Sevgili Dost,
Senden şikayet var.
Sana ne deniliyorsa onu
yapacak, gerginliği tırmandırmayacaksın. Her şey yolundaymış gibi davranacak
otobüste ayağına basıldığında, kim diye bakmayacaksın. Özür dilemiyor mu?
Olsun. ‘’Dikkat edin!’’ gibi aşırı sözler sarf etmeyeceksin. Lokantaya mı
gittin, menüde ne varsa onu isteyecek, canının çektiğini söyleyip can
sıkmayacaksın. Dolu yağarken, ‘’Hava ne güzel!’’ derlerse gülümseyerek başını
sallayacak, elbise alırken, ille de bir beden küçüğü diye ısrar etmeyeceksin.

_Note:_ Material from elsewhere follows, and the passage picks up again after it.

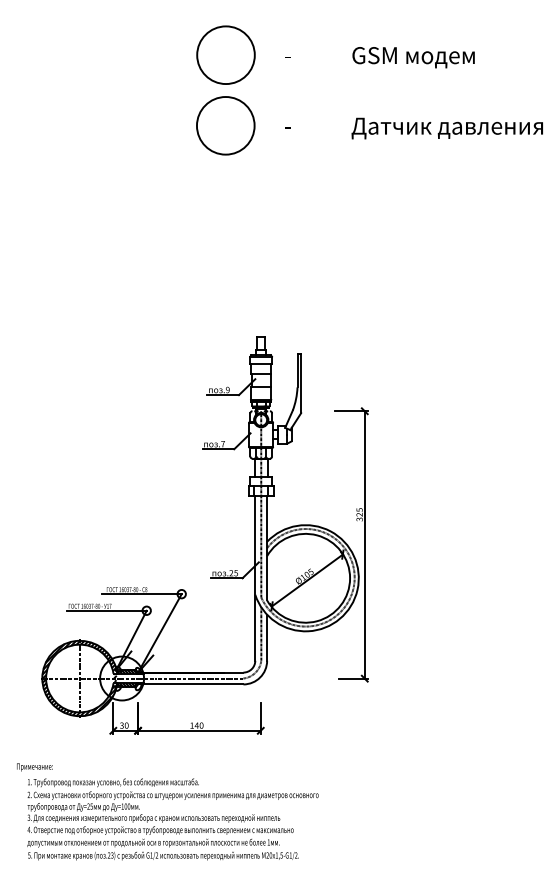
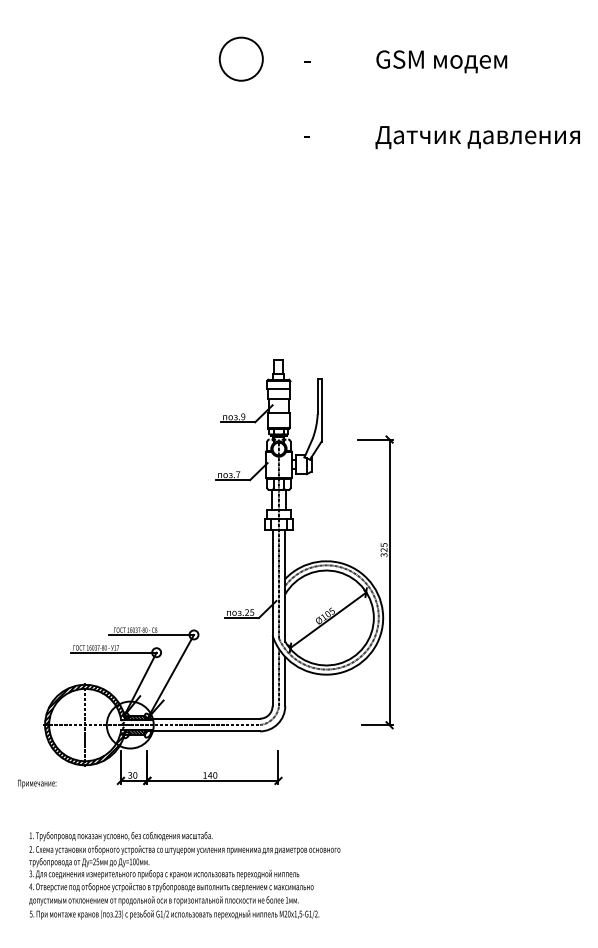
circle: (226, 55) -> (241, 59), size x0.7
circle: (225, 125) -> (240, 134), removed
text: (35, 766) -> (37, 783), moved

‘’Böyle daha zengin olduğunu,’’ dostum sen de anlayacaksın. Gazinoya gittiğinde
assolist ne söylerse onu dinleyeceksin. İstediğin şarkıyı kağıda yazıp ortamı
germeyeceksin. Kasap, kaşla göz arasında yağı kıyma makinasına mı dolduruyor,
‘’Ne yapıyorsun?’’ diye asla bağırmayacak, kasabı heyecanlandırıp elini kıyma
makinesine kaptırmasına sebep olmayacaksın. Dolmuş şoförü buruşuk paranı kabul
etmezse hemen gıcırını verecek, sana verdiği eksik para üstünü hoş
karşılayacaksın. Yolculukta seyahat ettiğin koltuğun bir başkasına da satılmış
olması yüzünden, tansiyonunu yükseltip diğer yolcuları huzursuz etmeyeceksin.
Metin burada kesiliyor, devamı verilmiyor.